Six Birds: Foundations of Emergence Calculus

This project develops a math-only framework—Six Birds Theory—for reasoning about hierarchical description, emergence, and open-ended theory growth in multiscale systems. The central construct is a theory package with three components:

1. Lens / definability structure — what distinctions are expressible at a given layer.

2. Completion (packaging) rule — modeled as an idempotent (or approximately idempotent) endomap capturing which descriptions stabilize and become objects.

3. Audit / certificate — quantities that remain monotone (or provably well-behaved) under observation and coarse-graining.

Within this framework, the project formalizes:

• Object formation as fixed points of completion: stable objects arise as the fixed points of the completion map.

• Saturation under repeated closure: iterating a fixed completion rule does not yield indefinite novelty; it tends to stabilize and saturate.

• Open-endedness via strict extension: genuine open-ended growth requires strict theory extension—changes in definability/closure—rather than repeated application of a single closure rule.

To make these ideas operational, the project introduces an induced empirical completion operator built from a Markov kernel, a lens, and a timescale. It defines a computable total-variation idempotence defect that quantifies packaging stability and supports a qualified “theory birth” criterion: refinement can help or hurt, depending on how the lens aligns with the underlying dynamics.

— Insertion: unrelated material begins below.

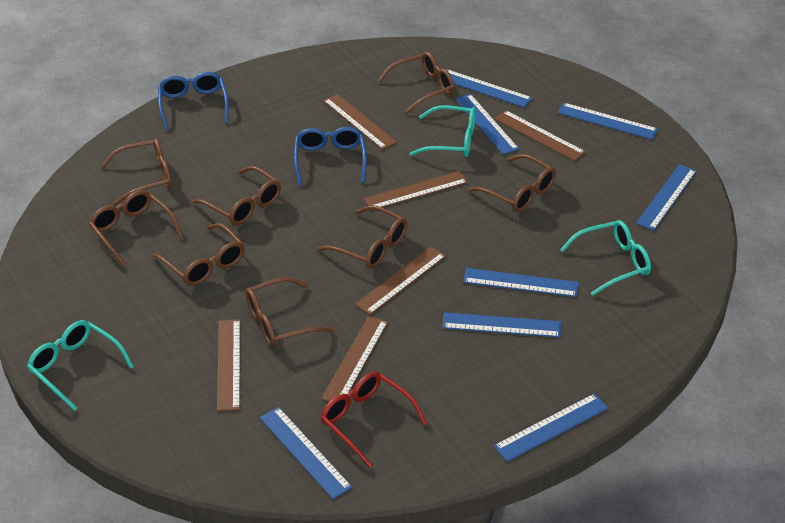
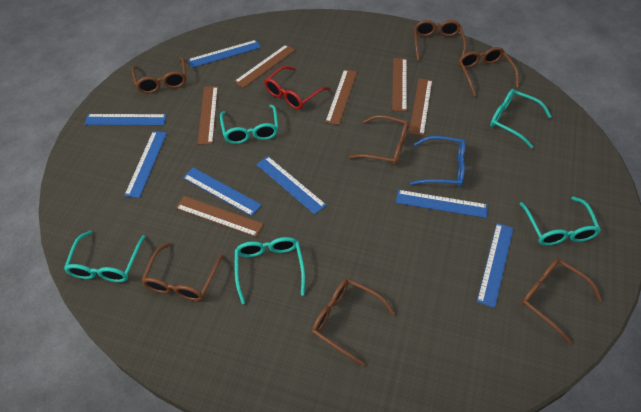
blue glasses: 2 -> 1
blue ruler: 8 -> 7
brown glasses: 8 -> 7
turquoise glasses: 3 -> 5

To prevent spurious directionality claims, the project defines arrow-of-time as a path-space KL divergence between forward and time-reversed path measures, and proves a data processing inequality showing that coarse-graining cannot create time asymmetry. It also formalizes a protocol-trap / clock-audit principle that separates genuine drive from artifacts of hidden schedules.

For anti-saturation and novelty, the project proves a finite forcing–style counting lemma: definable predicates relative to a partition-language are exponentially rare, so generic predicate extensions are overwhelmingly non-definable. This provides a clean mathematical mechanism for strict ladder climbing.

Finally, Six Birds presents six primitives (P1–P6) as a minimal vocabulary of closure-changing moves—rewrites, gating, route dependence, sectorization, packaging, and audits—and includes a meta-theorem showing these primitives arise canonically as unavoidable closure mechanics under composability, limited access, and bounded interfaces.

Expected outcomes

• A reusable emergence calculus that cleanly separates and relates three certificates—stability (idempotence/fixed points), novelty (non-definability/extension), and directionality (audits monotone under lenses)—including explicit non-implications.

• A lightweight reproducibility backbone: a small mechanized proof core (Lean) for closure/idempotent structures and a deterministic Python harness demonstrating key invariants and sanity checks.

• Appendix-level theorem templates that sharpen how capacity control and bounded interface complexity enforce limits on runaway refinement (e.g., “No-Zeno” style constraints) in general multiscale settings.

This record hosts the manuscript and accompanying reproducibility artifacts, and serves as a stable reference point for subsequent domain instantiations of the framework (physics, life, consciousness, and civilization).